Savvy reporters immediately called foul.

“[R]eaders have no way of knowing who commissioned the poll, who conducted it, how they identified the voters they surveyed, what methodology they used to interview them or what exactly respondents were asked,” HuffPost polling editor Ariel Edwards-Levy wrote. Though the article refers to “swing states” and “swing voters,” that’s not the same thing as white voters without four-year degrees, and nothing else in the article defined who was polled.

“Basing a story on unsourced, thinly contextualized polling data isn’t savvy; it’s deeply credulous,” Edwards-Levy wrote.

The article, published as several congresspeople on the party’s left flank publicly criticized House Speaker Nancy Pelosi (D-CA) and others, was sure to fuel the intra-party fire. Trump saw his opportunity. Soon after Axios’ article on the poll, he used the reported results, incorrectly, to attack Omar and Ocasio-Cortez.

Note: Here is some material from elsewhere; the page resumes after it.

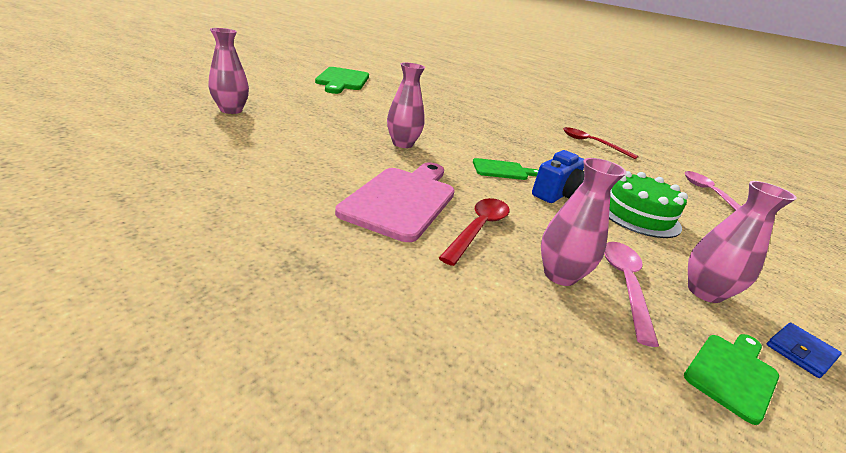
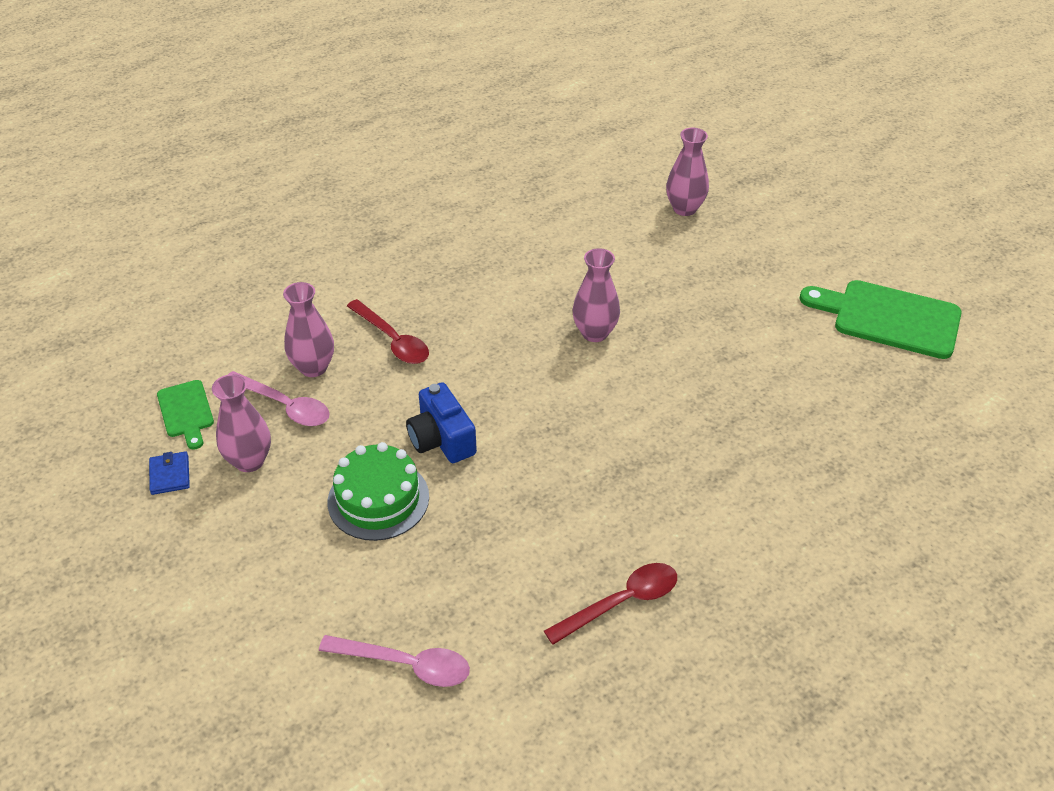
camera: 115 degrees right, 15 degrees up
(402, 199) = (454, 303): pink cutting board -> none
(502, 170) = (513, 409): green cutting board -> none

Defending himself after tweeting a racist attack against four progressive congresswomen (Ocasio-Cortez, Omar, Rashida Tlaib (D-MI) and Ayanna Pressley (D-MA)) Trump cited the poll.

“Omar is polling at 8%, Cortez at 21%” he wrote, fudging the numbers slightly and omitting that the numbers reflected white voters with two years or less of college, rather than the general public or people in the congresswomen’s districts.

The Trump campaign press secretary Kayleigh McEnany used the same numbers and cited Axios later in the day. The Washington Post’s Erik Wemple reported after Trump’s tweet that Axios had declined to comment.

After Trump’s tweet, AOC called his use of the poll a “mass distortion of reality.” Authoritarians, she wrote, “will take advantage of anyone and anything to meet that end.”

On Monday morning, Axios spokesperson Megan Swiatkowski told TPM she was “unaware of the email” but had no further comment over the phone. She later wrote in an email: “As stated in the story, the poll is not an Axios poll and was not of swing voters: Respondents were white voters with two years or less of college, in certain House districts.” The Trump campaign did not respond to a request for comment regarding the inaccuracies in its Sunday email.

It’s not clear how or why the Trump campaign referred to white voters without four-year degrees as the all-encompassing term “swing voters,” but Frank Luntz, the GOP consultant and pundit who reportedly has advised the White House from time-to-time, did the same thing in tweets about the Axios article. He later acknowledged the error.